Dealmakers: Equity on the rise
The value of private equity deals in the North West’s mid-market sector has seen a dramatic 22 per cent rise in 12 months, according to new research.
And that’s good news for Lancashire. Market watchers and commentators believe the high levels of equity capital chasing a limited number of investment opportunities in the region is good news for county-based businesses.
The study of equity investments shows a total of 14 North West deals worth £1.33bn in the first quarter of 2019 – up from £1.09bn and 15 deals in Q1 2018.
The report from KPMG, also suggests investment appetite in the region’s mid-market increased significantly compared with the final quarter of last year, which saw 12 deals worth only £620m.
Jonathan Boyers, head of M&A at KPMG in the UK, believes the rising deal value has been driven by fierce competition for a limited number of investment opportunities.

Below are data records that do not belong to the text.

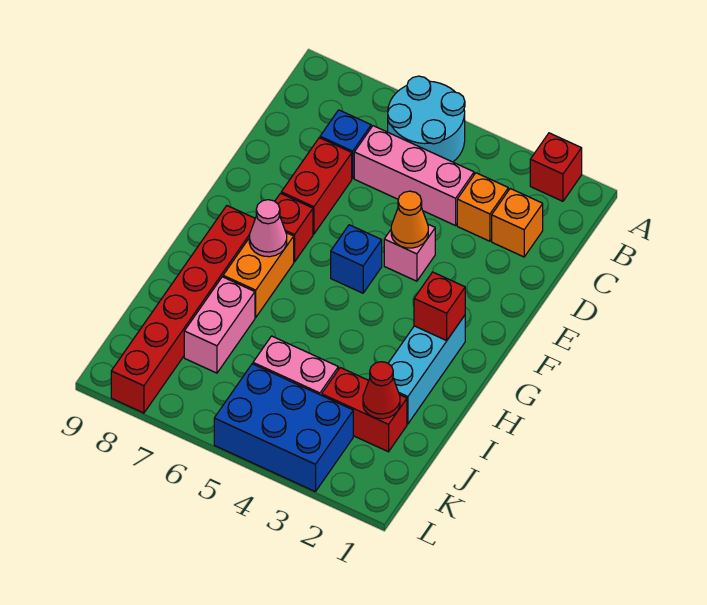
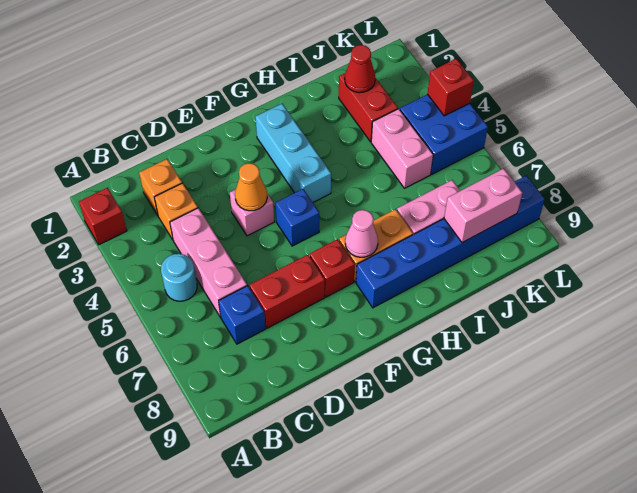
cyan round brick A5:B6 level 1 -> cyan round brick B5 level 1
cyan brick G2:I2 level 1 -> cyan brick G2:G4 level 1
red brick G2 level 2 -> red brick L4 level 2
red brick G8:L8 level 1 -> blue brick G8:L8 level 1
none -> pink brick J8:K8 level 2
blue brick K3:L5 level 1 -> blue brick K4:L5 level 1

He says: “While there is a lot of dry powder in the market, it comes as no surprise that private equity deal volumes fell slightly in the first quarter year-on-year. As the original March 29 Brexit deadline loomed large, a sense of caution kicked in and some processes were put on hold.
“Having said that, confidence certainly didn’t disappear and it’s encouraging to see the North West deal value increase year-on-year and more than double quarter-on-quarter.”
The report indicates that other regions are not faring so well
Commentators believe the region’s dynamic business base has made it particularly attractive to private equity investors.
Jeremy Rowe, director at Pierce Corporate Finance, says: “The report indicates that other regions are not faring so well, and I believe the North West is benefitting from private equity houses moving into the area in recent years, which has resulted in a noticeable upsurge in activity.”
This view chimes with that of Adrian Gare, corporate finance partner at FRP Advisory. He says: “The rising value of private equity deals reflects increased competition and suggests there is more investment than there are deals in the market.
“As funds accumulate more quickly than deal activity, the competition to provide funding increases. This means more choice for management teams when it comes to selecting an investment partner.”
Chris Summerscales, director at Seneca Partners, goes further, suggesting that the UK market is experiencing ‘almost an excess’ of private equity money at all levels, from SME investors to enormous buy-out funds.
He adds: “Given that Lancashire has a wealth of high-quality businesses and management teams, it should follow that the region is ripe for private equity investment.
“The key hurdle for Lancashire businesses is getting onto the radar of the private equity funders. With most funders based in London or Manchester, partnering with an adviser that has experience in the private equity market will help generate interest.”